In Trudering wechselte er in die U-Bahn, fuhr zum Innsbrucker Ring und stieg dort in die Linie U5 Richtung Laimer Platz um. Zwei Stationen später, am Max-Weber-Platz, sah Donald wieder Tageslicht. Die Regenwolken hatten sich bereits verzogen, und Donalds persönlicher Erzfeind, die Sonne, strahlte vom Himmel. Nach einem zehnminütigen Fußmarsch erreichte er das gut 90 Jahre alte vierstöckige Mehrfamilienhaus an der Einsteinstraße, in dem er sein Büro hatte – was gleichzeitig auch seine Wohnung war. Zwei Zimmer, Küche und Bad mit Fenster. Ihm reichte es, schließlich war er seit der geplatzten Beziehung mit Claudia vor zwei Jahren alleine. Eines seiner beiden Zimmer nutzte Donald als Büro, das zweite als kombinierten Wohn- und Schlafraum.
„Donald Galloway – Private Ermittlungen aller Art“, stand auf einem glänzenden Messingschild. Allerdings hatte er es innerhalb der Wohnung an der Tür zum Büroraum angebracht.
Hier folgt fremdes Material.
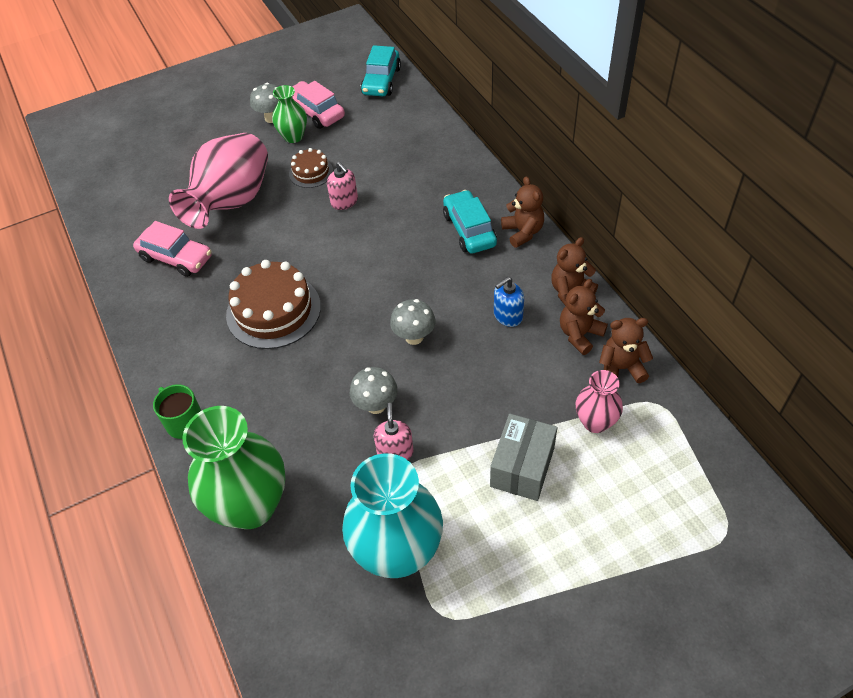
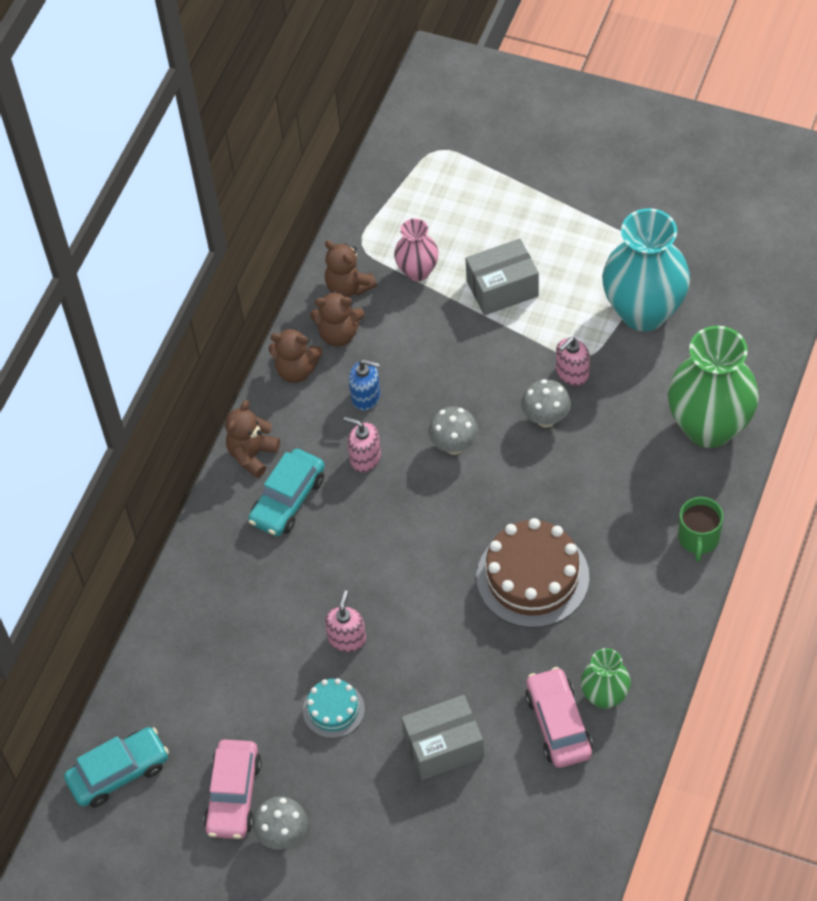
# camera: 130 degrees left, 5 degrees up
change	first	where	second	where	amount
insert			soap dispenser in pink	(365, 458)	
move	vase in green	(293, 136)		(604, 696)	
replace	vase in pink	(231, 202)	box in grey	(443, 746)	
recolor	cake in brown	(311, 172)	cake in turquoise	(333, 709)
Draußen war es ihm dann doch zu peinlich gewesen.
Die Apple Watch an seinem rechten Handgelenk erklärte ihm, dass es inzwischen 13.30 Uhr war. Donald setzte sich einen Kaffee auf und überlegte, was er anziehen sollte. In eineinhalb Stunden war er mit Denise verabredet, eine junge Frau, die er auf irgendeiner Dating-Website aufgerissen hatte. 31 Jahre alt, also 14 Jahre jünger als er selbst. Das konnte sowieso nichts werden. Früher stand Donald auf jüngere Frauen, aber inzwischen wusste er zu schätzen, dass reife und lebenserfahrene Frauen deutlich mehr zu erzählen hatten. Und auch mehr Verständnis für wechselnde Arbeitszeiten, wie es in seinem Beruf öfter mal der Fall war. Nun, Denise würde er trotzdem treffen. Sie sah nett aus, hatte eine angenehm leichte Schreibweise und schien recht intelligent zu sein. Ein kleiner Spaziergang, was war schon dabei, und außerdem hatte er momentan sonst eh nichts anderes am Start.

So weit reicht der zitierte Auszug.